SOFIA PANTOUVAKI
´Costume Thinking’ as a Strategy for Critical Thinking
ABSTRACT
This paper discusses costume design as critical thinking extending beyond the stage and screen. Costume design involves a process of thinking about human character and representation using garment(s) as its main, but not sole, means. Designing costume is often thought as ‘in service’ to performance-making, as either a direct response to the director’s vision or to a creative team’s interpretation of a text or theme. Yet, contemporary thinking in costume practice expands beyond storytelling and embraces substantial characteristics of life within diverse social frames. It involves understanding and accepting others’ personalities, practising empathy and observation, improving interpersonal and intercultural communication. Such an approach is not only relevant to performance and fiction, but can be applied to everyday situations as a way to think actively about the human element, its appearance and expression. Thus, this presentation invites to think not simply about costume, but with and through costume, by proposing costume as a lens for developing a critical theoretical discourse that derives from its practice. To do so, it introduces the term ‘costume thinking’ (first presented at Critical Costume 2015) as a means to articulate the ways in which costume becomes a tool for analysis, negotiation, communication, experimentation and expression of ideas and behaviours. ‘Costume thinking’ is therefore proposed as a strategy not only to design for the human body, but to understand human presence through critical thinking beyond the context of performance. The term ‘costume thinking’ will be offered at the conference for debate and refinement with the peers.
BIOGRAPHY
Dr.

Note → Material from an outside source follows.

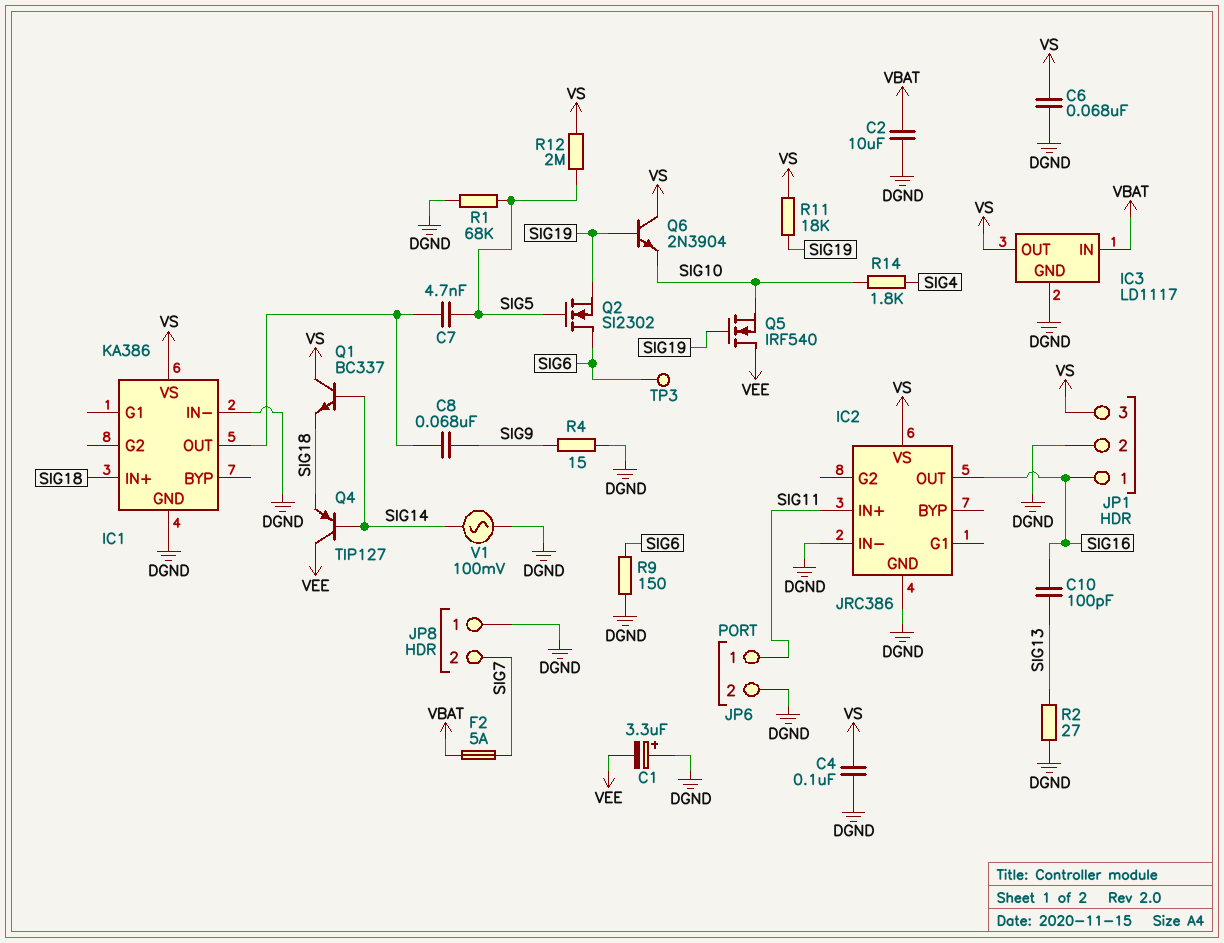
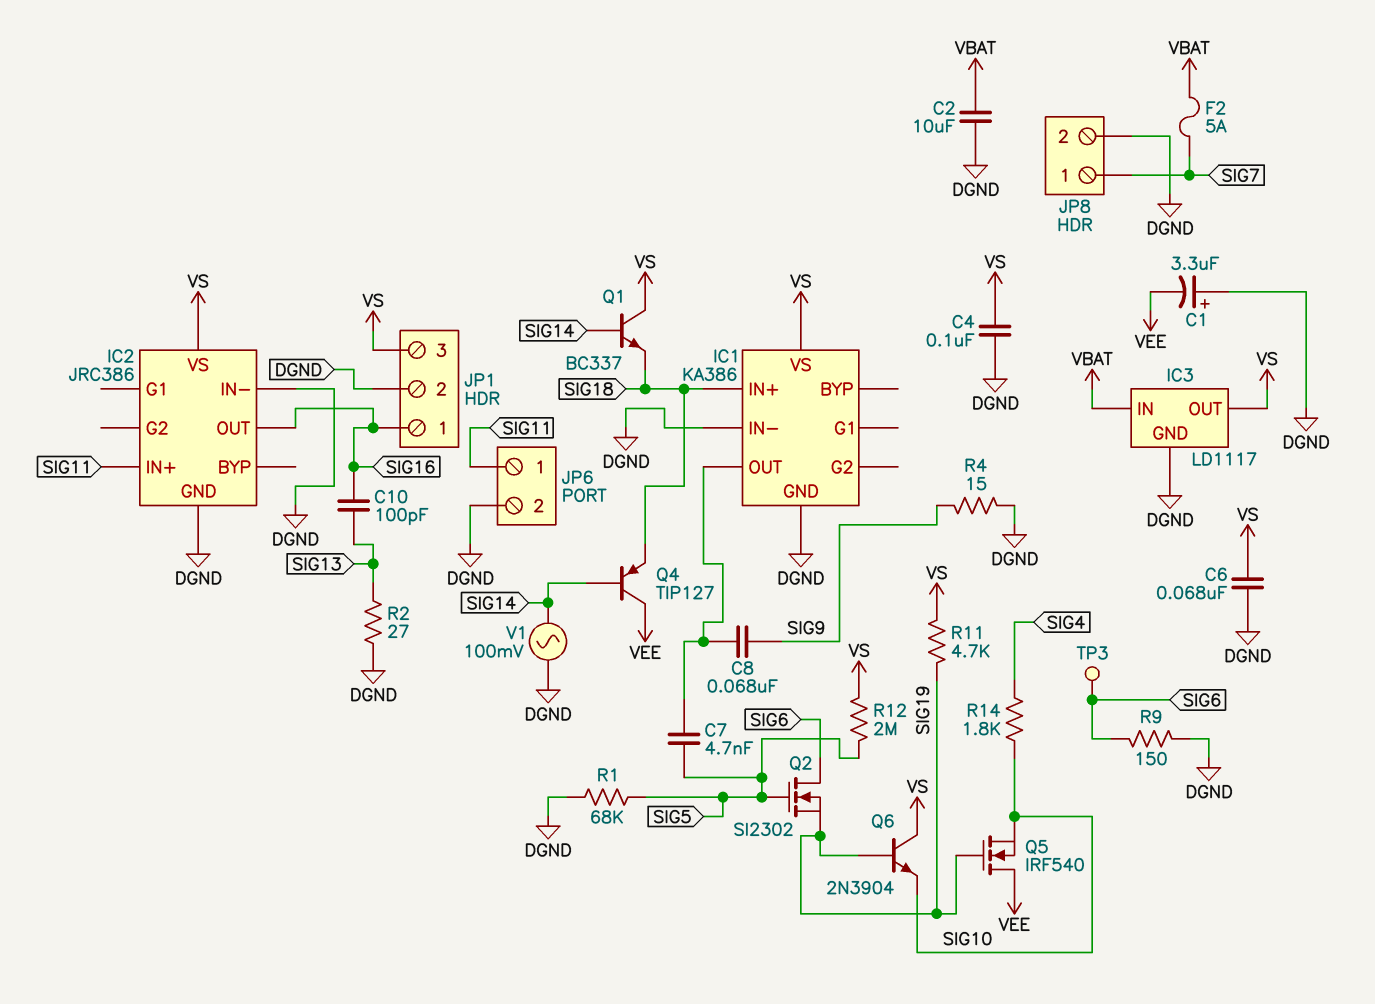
JP8 pin 1: DGND -> SIG7
JP8 pin 2: SIG7 -> DGND
R11: 18k (SIG19, VS) -> 4.7k (SIG19, VS)

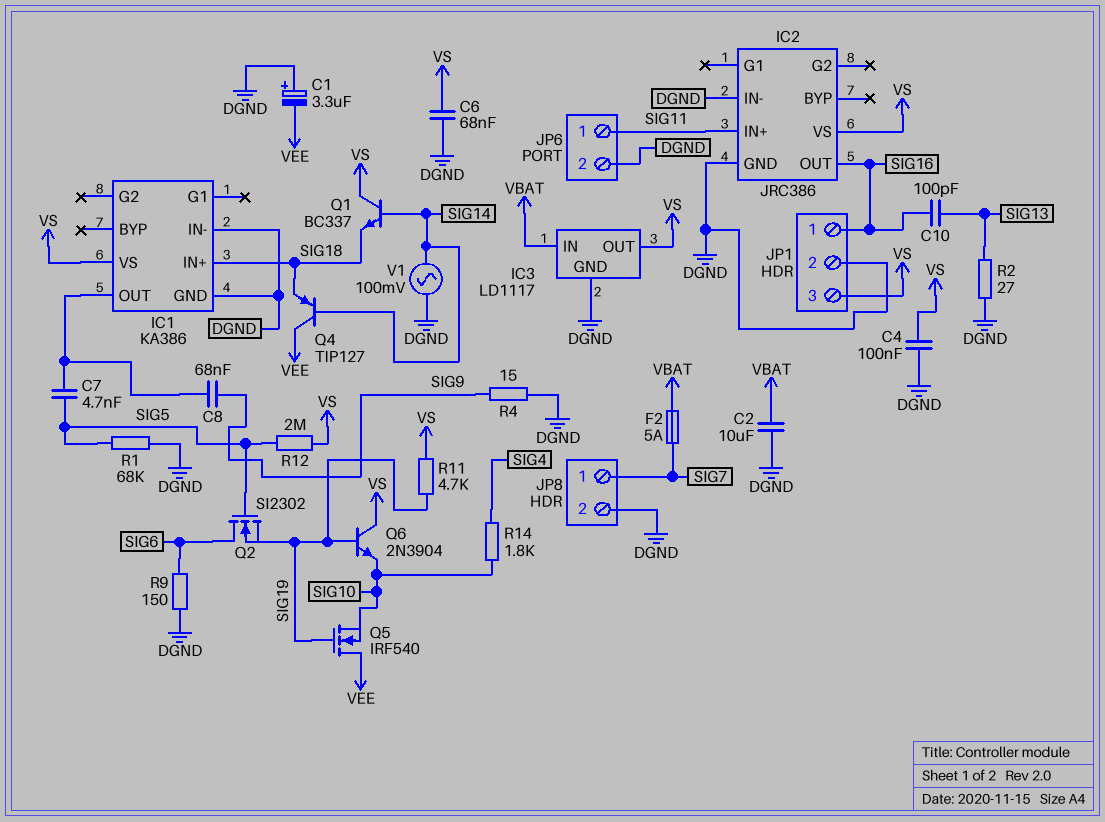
TP3: test point (SIG6) -> none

Sofia Pantouvaki is a scenographer (PhD) and Professor of Costume Design at Aalto University, Finland. Her background includes over 80 designs for theatre, film, opera and dance productions in Europe, as well as numerous curatorial and exhibition design projects. Co-author, History of Dress – The Western World and Greece (2010); editor, Yannis Metsis – Athens Experimental Ballet (2011); co-editor, Presence and Absence: The Performing Body (2014), Dress and Politics (2015) and Tribes – A Walking Exhibition (2017). She is a founding Editor of the academic journalStudies in Costume and Performance; Vice-Head for Research, OISTAT/Costume Sub-commission; Chair, Critical Costume and Co-Convener, IFTR Scenography WG. She was Costume Design Curator for World Stage Design 2013; Associate Curator, Costume in Action (WSD 2013); Co-Curator of the Finnish Student exhibit winner of the Gold Medal at PQ15 and a Jury member for PQ19. Sofia founded Costume in Focus, the first research group on performance costume currently based at Aalto University, and led a 4-year research project on Costume Methodologies funded by the Academy of Finland (2014-2018). She lectures, supervises PhDs and publishes internationally.
Photo caption:
Don Giovanni Giocoso (2014), Theatre Academy Helsinki, costume collaboration. Left to right: director Jacob Höglund, costume designer Sofia Pantouvaki, makeup designer Tuija Luukkainen, performer Amanda Nyman; photo by Sanni Siira.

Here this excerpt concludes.